DARTH_HELMUTH napisał(a):Ofciu, przyjedź do nas na Dzień Otwarty PKP za rok
Do was, czyli gdzie? :hm: I czy jest stała data tego Dnia Otwartego? I czy taki dzień jest organizowany w całej Polsce czy tylko u Was?
DARTH_HELMUTH napisał(a):Ja osobiście mam tzw. "czerwoną książeczkę" (tylko bez złych skojarzeń Oczko ), któa uprawnia mnie od jazdy w kabinie maszynisty. Czasmi jak gdzieś jadę to nie kupuję biletu, tylko od razu łąduję się do lokomotywy. I w drogę...Oczko
O tym właśnie marzę :mrgreen: Przejazd w kabinie maszynisty musi być fajny, naprawdę. Niezłe pewnie widoczki się rozciagają z tej wielgachnej lokomotywy. Heh, pewnie wrażenie jest trochę podobne do tego, gdy się człowiek przesiada ze zwykłego samochodu do transportera albo TIR-a :mrgreen:
DARTH_HELMUTH napisał(a):Wtedy zawód kolejarza to był zaszczyt, honor.
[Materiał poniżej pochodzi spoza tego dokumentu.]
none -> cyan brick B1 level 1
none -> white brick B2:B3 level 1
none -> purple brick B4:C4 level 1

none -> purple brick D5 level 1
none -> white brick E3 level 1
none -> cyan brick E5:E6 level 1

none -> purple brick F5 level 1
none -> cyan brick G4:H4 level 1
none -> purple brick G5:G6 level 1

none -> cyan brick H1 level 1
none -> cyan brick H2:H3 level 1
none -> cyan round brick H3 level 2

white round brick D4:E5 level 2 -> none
Kolejarskim fachem rządziła tradycja, poszanowanie zawodu i święta wierność regulaminom.
U mnie w Olsztynie jest całe osiedle, na którym niegdyś mieszkali pracownicy kolei. Charakteryzuje się takimi starymi, obdrapanymi kamienicami z czerwonej cegły, a nazywa się to osiedle Zatorze
Ma swój klimacik. Te stare kolejarskie mieszkania już powoli są wyburzane a na ich miejscu stają bardziej nowoczesne domy. Trochę szkoda.
DARTH_HELMUTH napisał(a):TAK! Ja też marzę o wyprawie koleją transsyberyjską.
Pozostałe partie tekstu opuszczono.